En
mi casa hay paredes con madera y yeso que cuelgan los cuadros de las fotos de
las caras que vivieron ayer. Hay tubos de fierro que regalan el ruido del agua
caer cuando mamá lava los trastes por la tarde después de comer. El agua que brota
como magia a la hora de bañarme cada noche, al lavarme los dientes, la cara, y
desprender del agua sucia que se escapa por el trono blanco pegado al piso sin
mover. El agua caer que ha caído demasiado y creado la sequilla del estado. El
agua que quita el pecado al nacer, es el agua que quita la grasa de mis trastes
y la mugre de mi ropa para poder usarla otra vez.
Y qué me
dices de los alambres de la luz que alumbran la sala cuando se mete el sol y deja
obscuro para no ver los pasos entre los muebles y zapatos regados en el camino
entre mi cuarto y el baño colocado en la esquina opuesta del departamento de
setecientos pies cuadrados? La luz de
los focos que reemplaza el sol cuando no está porque la luna no es lo
suficientemente poderosa para permitir ver. Los alambres de la luz que alumbran la caja de
la sala. La caja de las caras, los sonidos, las voces, las novelas que me sé de
memoria por tanto que las pasan y por tanto que no las puedo dejar de ver. La
sala se convierte en el auditorio principal para juntas sin talla.
El sofá donde
papá se acuesta cuando está bastante borracho para llegar a su cama. El sofá donde
mamá cabecea y pretende estar viendo la tele, el mismo sofá donde la niña se
sienta para hacer la tarea. El sofá que
pretende ser armario para la ropa recién lavada, planchada, y doblada los
domingos por la tarde. El sofá que se mueve cada año para poder acomodar los
adornos de diciembre.
La sala que da
posada a los monitos de barro, rodeados de alambres de luz que prenden y apagan
sin falta cada año. La luz que se prende y se apaga.
La luz que
entra por el vidrio del
balcón es la luz que alumbra el comedor. Las horas no existían con las conversaciones de
la mesa de comer. Cuando comían cinco y ahora come uno o come nadie. Cuando
peleaban niños o gritaba mamá mientras calentaba las tortillas en el comal
sobre la estufa en la cocina que usa los alambres de luz para dorar un poco más
el maíz empaquetado para recordarle papá la cocina de su pueblo olvidado.
Paredes
sucias paradas sobre una carpeta que debe ser aspirada cada sábado para que no
se empape de las manchas que traen los pies al pisar las calles de allá afuera.

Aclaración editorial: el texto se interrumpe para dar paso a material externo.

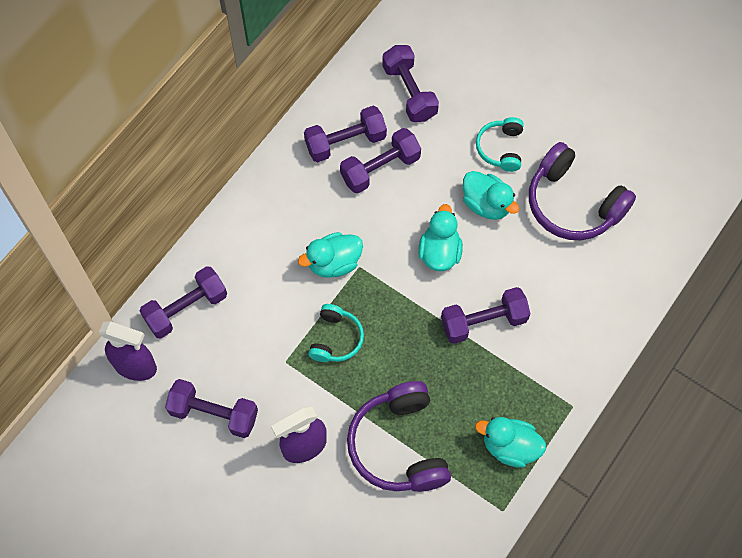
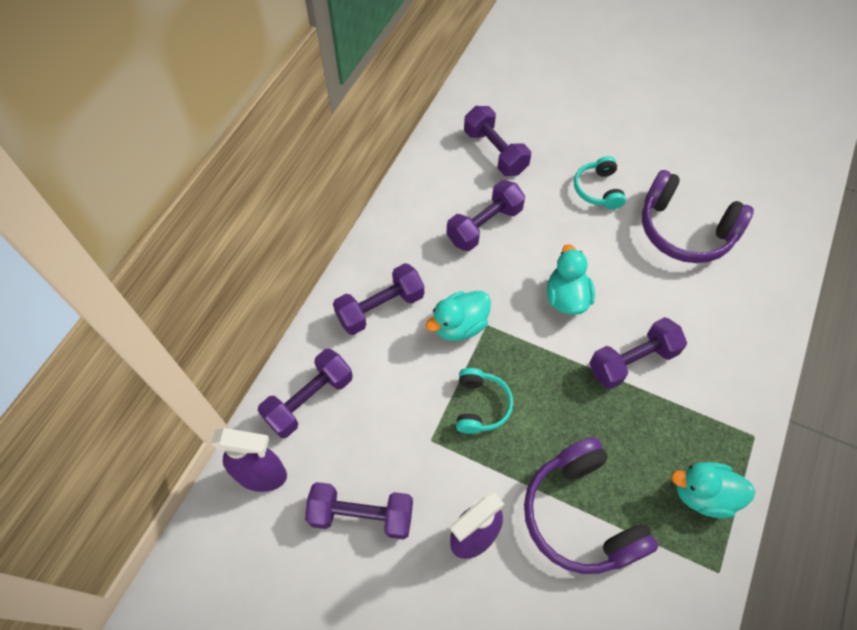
camera: 10 degrees left, 5 degrees down
(345, 142) = (443, 206): purple dumbbell -> purple dumbbell (380, 308)
(486, 204) = (600, 243): turquoise duck -> none

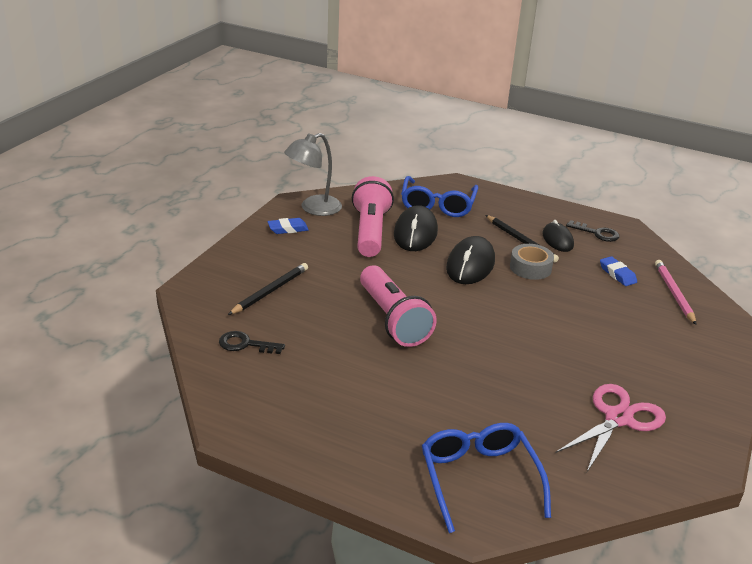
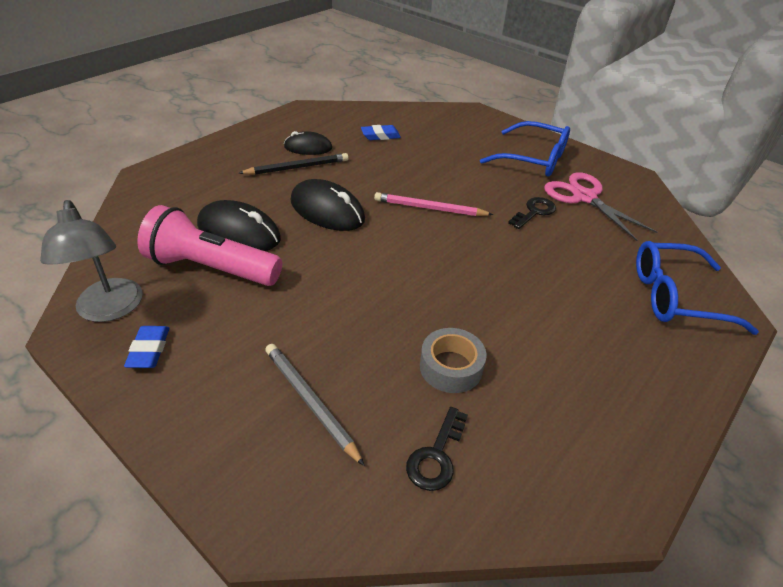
camera: 75 degrees left, 10 degrees up
(270, 291) = (311, 402): black pencil -> grey pencil
(393, 319) = (414, 293): pink flashlight -> none
(437, 205) = (187, 200): blue glasses -> blue glasses (534, 159)
(530, 268) = (350, 176): grey tape -> grey tape (451, 367)
(597, 233) = (308, 125): black key -> black key (534, 212)
(674, 293) = (419, 121): pink pencil -> pink pencil (430, 208)

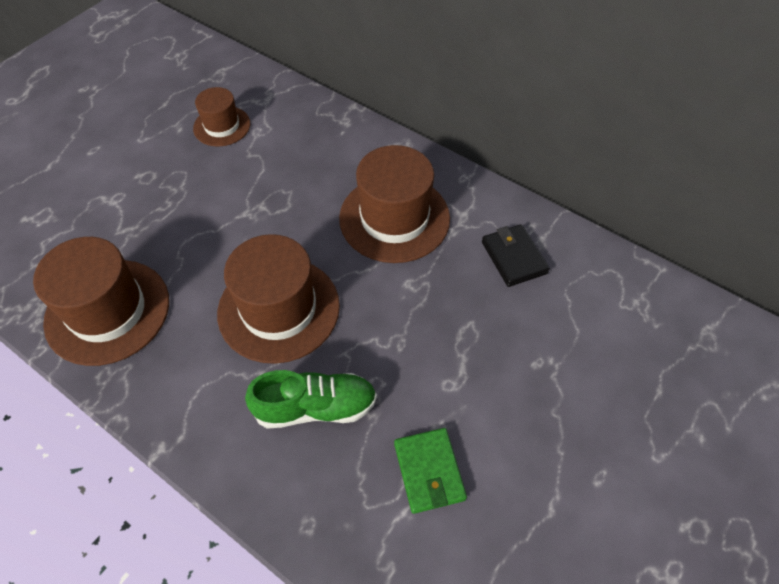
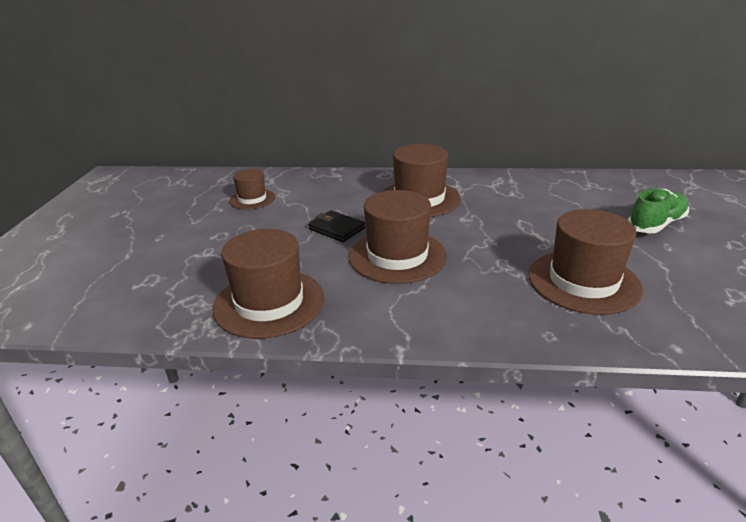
camera: 30 degrees left, 25 degrees down
(315, 407) = (480, 285): green shoe -> green shoe (656, 224)
(429, 471) = (583, 281): green wallet -> brown hat
(513, 257) = (507, 191): black wallet -> black wallet (336, 229)

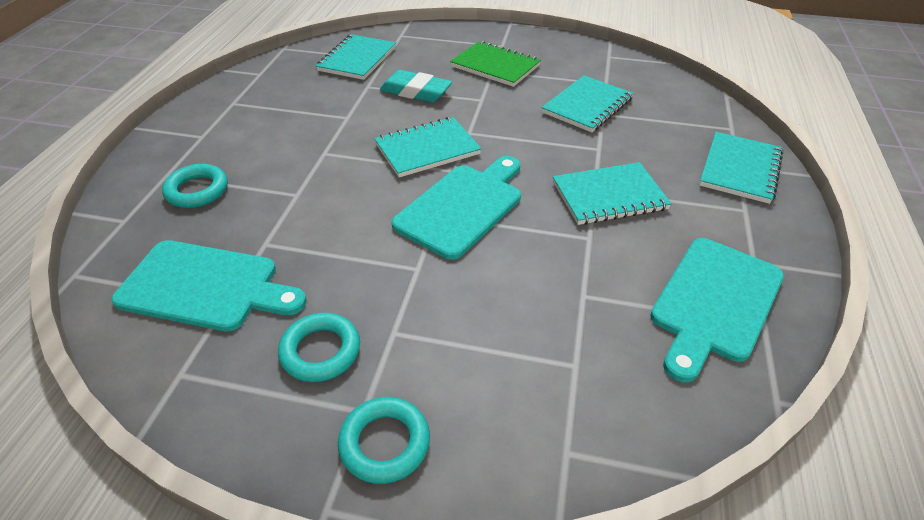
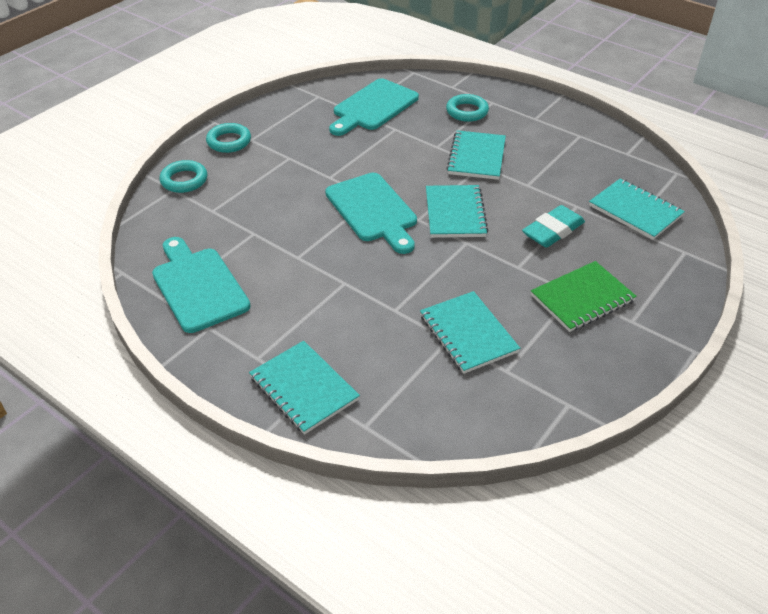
camera: 115 degrees right, 0 degrees up
(320, 351) = (297, 134): turquoise ring -> turquoise ring (184, 180)
(609, 196) = (331, 287): turquoise notebook -> turquoise notebook (476, 157)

La carpeta que todos desean fuera madera fina o azulejo pero es lo
perfectamente suavecita para que un bebe aprenda a gatear o caerse sin sentir
dolor. Las telas de la carpeta guardan basuras pequeñas que solo un perrito
puede oler se convierte en el colchón más suave para echarme a dormir. El piso que cobija las puntas de los pies de
las paredes que habitan en un edificio en la cuadra llena de edificios entre
miles de edificios que comparten hospedaje entre sí. Paredes con ventanas para
ver el exterior con puertas para ocultar o dejar entrar hacia mi interior. Las
paredes con poder que me llevan al lugar de una canción o algún olor. Las
paredes sin poder que caerán al primer temblor, que olvidaran la nostalgia de
cualquier historia y no podrán resistirse a cualquier intento de demolición.